Because our society is built by and for the majority, LGBTQI persons are more vulnerable to marginalization as a minority. Structural inequality, discrimination, prejudice, and exclusion cause a significant, special kind of stress that has negative effects on the mental wellness of minority groups. The stress born from living outside societal norms and dealing with a minority status may trigger both psychological and physical reactions, for example, anxiety, depression, or alcohol and substance abuse problems (Meyer, 2003). However, it’s important to remember that everyone experiences their minority status differently, so the effects of minority stress vary between individuals.

Petra defines minority stress through the idea that we tend to ask minority persons questions that we wouldn’t ask others. We may, for example, ask someone who has undergone sex reassignment surgery if they still have their genitals, or ask a gay person when they knew they were gay. A person who is not part of a sexual or gender minority is unlikely to face these types of questions.

What can I do to relieve this stress? According to Petra, it’s important to avoid causing more stress. We need to be conscious of our own attitudes. You can ask yourself whether you would ask a particular question if you didn’t know a person’s sexual or gender identity. You may also ask why you are experiencing this urge—why are you asking, and why do you need to know? While you may not intend your question or comment as harmful, another person may feel that it’s offensive or inconsiderate. Petra thinks that in order to address this issue, we need to understand how we are affected by patriarchal social structures. She recommends a book by Clara Henry called Mot framtiden: en simpel guide till att krossa patriarkatet (Towards the Future: A Simple Guide to Smashing the Patriarchy). It’s a book meant for all ages and genders, and it discusses patriarchal societal structures in a humorous and philosophical manner.

Showing support to loved ones

Do you want to show a friend or loved one your support, but don’t know how? You can support them by being there for them, for example, by asking how they are doing. Petra emphasizes that you should not add to the person’s minority stress. Choose your words carefully, and do not express any prejudice to others.
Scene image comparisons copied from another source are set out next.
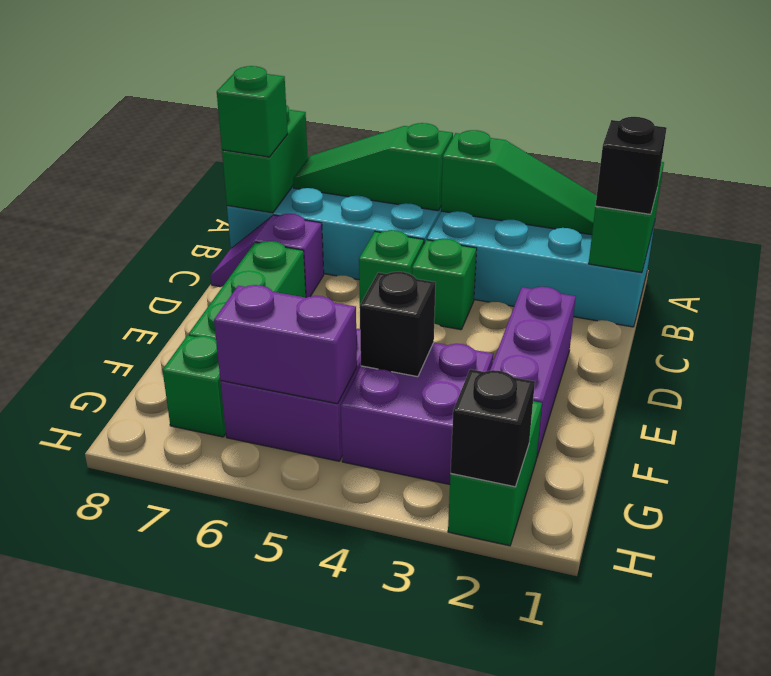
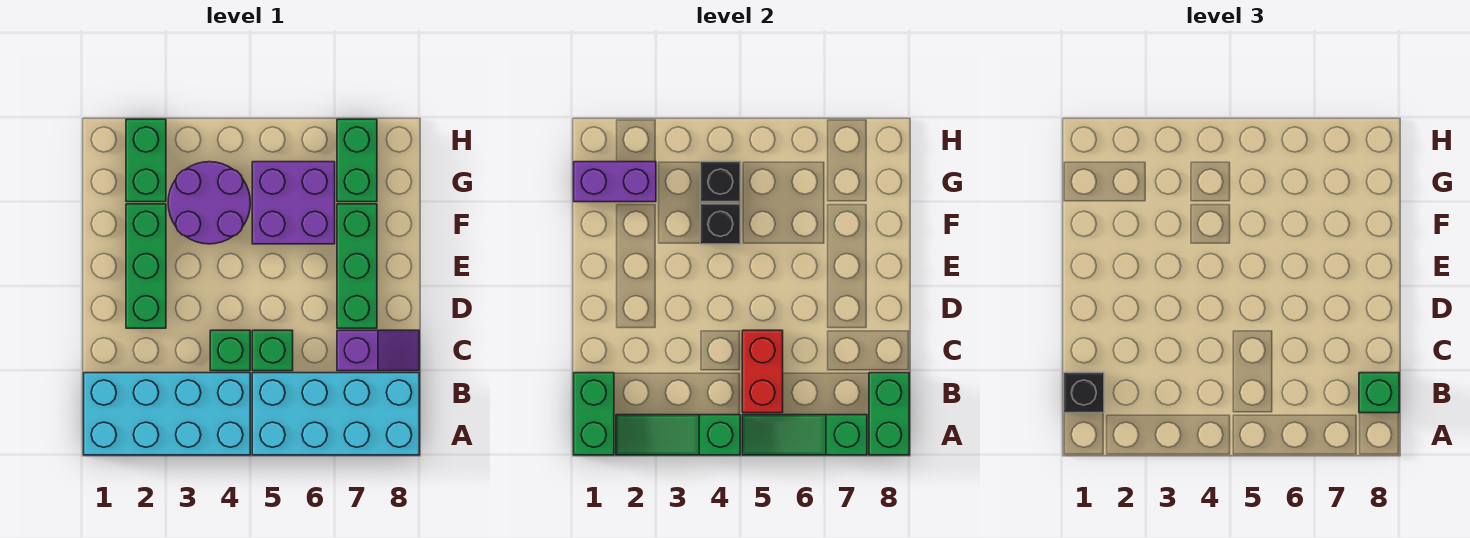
green slope A5:A7 level 2 top 5 -> green slope A5:A7 level 2 top 7
none -> red brick B5:C5 level 2
purple brick D2:F2 level 1 -> green brick D2:F2 level 1
purple brick F3:G4 level 1 -> purple round brick F3:G4 level 1
purple brick G5:G6 level 2 -> purple brick G1:G2 level 2
green brick G7 level 1 -> green brick G7:H7 level 1
black brick H2 level 2 -> black brick G4 level 2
Remember to respect other people’s boundaries—don’t pressure them into talking about things that they don’t want to discuss. Your mission is to listen to the other person’s needs. The key is to be their friend.

If you notice that your friend isn’t doing well, you don’t need to take on any more responsibility than you can handle. There are professionals who can help, so look into that option. Help your loved ones get help. No one should be left alone with their troubles.

There are many different services you can try if you feel that you need support. For example, Seta is a Finnish human rights organization for sexual and gender minorities, and their website has a list of their support services as well as links to other organizations and authorities. For support in Swedish, go here; for support in Finnish, go here; for support in English, go here.

Want to read more about equality and LGBTQI matters? I can recommend a book in Swedish: HBTQ+: psykologiska perspektiv och bemötande (Tove Lundberg et al.). If you prefer to read in Finnish, try Saanko olla totta?: Sukupuolen ja seksuaalisuuden moninaisuus (Liisa Tuovinen et al.). If you’re looking for a book in English, I suggest you take a look at Queer: a graphic story (Meg-John Barker). It’s an easily digestible story about the concepts of gender and sexuality, written in a graphic novel style.